On site meeting time: 14:30, Friday, April 15, 2022.
(2) Online voting time:
① Vote through the trading system of Shenzhen Stock Exchange: 9:15-9:25, April 15, 2022; 9:30-11:30 ; 13:00-15:00。
② Vote through the Internet voting system of Shenzhen Stock Exchange: 9:15-15:00 on April 15, 2022.
5. Convening method: this meeting adopts the combination of on-site voting and online voting.
The company will use the trading system of Shenzhen Stock Exchange and Internet voting system( http://wltp.cn.info.com.cn. )Provide the shareholders of the company with a voting platform in the form of network, and the shareholders can exercise their voting rights through the above system during the online voting time.

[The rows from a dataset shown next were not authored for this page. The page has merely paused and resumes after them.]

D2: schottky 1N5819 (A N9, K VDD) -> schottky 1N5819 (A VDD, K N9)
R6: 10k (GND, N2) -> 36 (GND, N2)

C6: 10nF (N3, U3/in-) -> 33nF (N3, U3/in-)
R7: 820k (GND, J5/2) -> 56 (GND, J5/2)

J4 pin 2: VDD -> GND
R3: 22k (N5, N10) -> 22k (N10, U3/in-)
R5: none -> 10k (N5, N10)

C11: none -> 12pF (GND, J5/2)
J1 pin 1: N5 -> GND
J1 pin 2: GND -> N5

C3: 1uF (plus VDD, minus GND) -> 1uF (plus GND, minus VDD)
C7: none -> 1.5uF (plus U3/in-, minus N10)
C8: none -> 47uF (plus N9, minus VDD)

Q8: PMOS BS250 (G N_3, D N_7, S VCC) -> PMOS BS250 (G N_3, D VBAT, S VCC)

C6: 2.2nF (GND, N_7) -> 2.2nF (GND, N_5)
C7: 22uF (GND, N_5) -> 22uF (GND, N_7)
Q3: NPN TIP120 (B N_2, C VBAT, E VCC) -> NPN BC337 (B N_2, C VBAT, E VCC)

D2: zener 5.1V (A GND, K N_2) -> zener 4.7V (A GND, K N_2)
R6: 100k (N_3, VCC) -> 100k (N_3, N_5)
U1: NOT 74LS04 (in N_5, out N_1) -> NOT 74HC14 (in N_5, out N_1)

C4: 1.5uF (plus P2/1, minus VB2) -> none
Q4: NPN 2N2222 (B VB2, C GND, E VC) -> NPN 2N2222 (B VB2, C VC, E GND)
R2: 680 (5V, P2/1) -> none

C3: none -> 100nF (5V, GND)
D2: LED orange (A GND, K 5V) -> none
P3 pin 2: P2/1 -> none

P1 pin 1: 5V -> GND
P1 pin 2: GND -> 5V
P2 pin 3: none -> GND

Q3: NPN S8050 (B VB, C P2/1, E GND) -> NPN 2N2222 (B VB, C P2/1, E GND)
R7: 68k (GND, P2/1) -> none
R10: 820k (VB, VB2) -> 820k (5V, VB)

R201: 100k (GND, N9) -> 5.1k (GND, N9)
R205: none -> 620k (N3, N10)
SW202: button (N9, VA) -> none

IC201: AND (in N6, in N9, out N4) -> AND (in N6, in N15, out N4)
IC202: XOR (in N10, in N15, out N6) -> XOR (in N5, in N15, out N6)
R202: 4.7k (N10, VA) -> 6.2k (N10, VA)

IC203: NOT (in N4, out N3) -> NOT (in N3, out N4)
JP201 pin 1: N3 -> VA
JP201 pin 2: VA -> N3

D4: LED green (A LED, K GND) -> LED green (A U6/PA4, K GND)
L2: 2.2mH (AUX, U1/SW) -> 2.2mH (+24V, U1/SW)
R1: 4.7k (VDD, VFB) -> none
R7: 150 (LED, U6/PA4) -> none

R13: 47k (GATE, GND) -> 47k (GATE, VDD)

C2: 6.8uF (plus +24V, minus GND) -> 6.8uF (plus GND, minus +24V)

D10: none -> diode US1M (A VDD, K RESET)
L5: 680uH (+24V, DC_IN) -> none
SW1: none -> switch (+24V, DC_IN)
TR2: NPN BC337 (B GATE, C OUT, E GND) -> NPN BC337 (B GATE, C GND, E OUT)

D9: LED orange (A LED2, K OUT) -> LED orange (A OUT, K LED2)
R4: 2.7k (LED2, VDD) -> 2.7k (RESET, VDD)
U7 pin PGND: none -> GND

Shareholders of the company shall choose one of on-site voting and online voting. In case of repeated voting of the same voting right, the first valid voting result shall prevail. The votes of small and medium-sized investors shall be counted separately. 6. Equity registration date: Tuesday, April 12, 2022
7. Attendees:
(1) On the afternoon of Tuesday, April 12, 2022, all shareholders of the company registered in Shenzhen Branch of China Securities Depository and Clearing Co., Ltd. after the closing of trading in Shenzhen Stock Exchange. All shareholders of the above-mentioned company have the right to attend the general meeting of shareholders, and can entrust an agent to attend the meeting and vote in writing. The shareholder agent does not need to be a shareholder of the company.
(2) Directors, supervisors and senior managers of the company.
(3) Witness lawyer employed by the company.
8. Venue of the on-site meeting: room 3701, block a, tanglangcheng Plaza (West District), No. 3333 Liuxian Avenue, Fuguang community, Taoyuan Street, Nanshan District, Shenzhen.
2、 Matters considered at the meeting
1. Matters under consideration
remarks
Proposal code proposal name the ticked column can vote
100 total proposals: all proposals except cumulative voting proposals √
Non cumulative voting proposal
1.00 proposal on the work report of the board of directors in 2021 √
2.00 proposal on the work report of the board of supervisors in 2021 √
3.00 discussion on the company’s 2021 annual report and its summary √
Case
4.00 proposal on the company’s financial statement report in 2021 √
5.00 “on profit distribution and capital reserve converted into share capital in 2021 √”
Proposal of the motion
6.00 “on cash out with some idle raised funds and self owned funds” √
Proposal on financial management
On the application of the company and its subsidiaries to the bank for comprehensive grant in 2022
7.00 credit line and support provided by the company for subsidiaries to apply for comprehensive credit line √
Proposal on insurance
8.00 proposal on the company’s remuneration plan for directors in 2022 √
9.00 proposal on the company’s remuneration plan for supervisors in 2022 √
10.00 about the company’s restricted stock incentive plan in 2022 (Draft) √
And its abstract
11.00 assessment on the implementation of the company’s restricted stock incentive plan in 2022 √
Proposal on management measures
12.00 proposal for the general meeting of shareholders to authorize the board of directors to handle equity incentive √
Proposal on Relevant Issues
13.00 proposal on re employment of accounting firm √
14.00 proposal on Amending the articles of association √
Number of sub proposals for √ voting 15.00 proposal on Amending 7 system documents such as the rules of procedure of the board of directors: (7)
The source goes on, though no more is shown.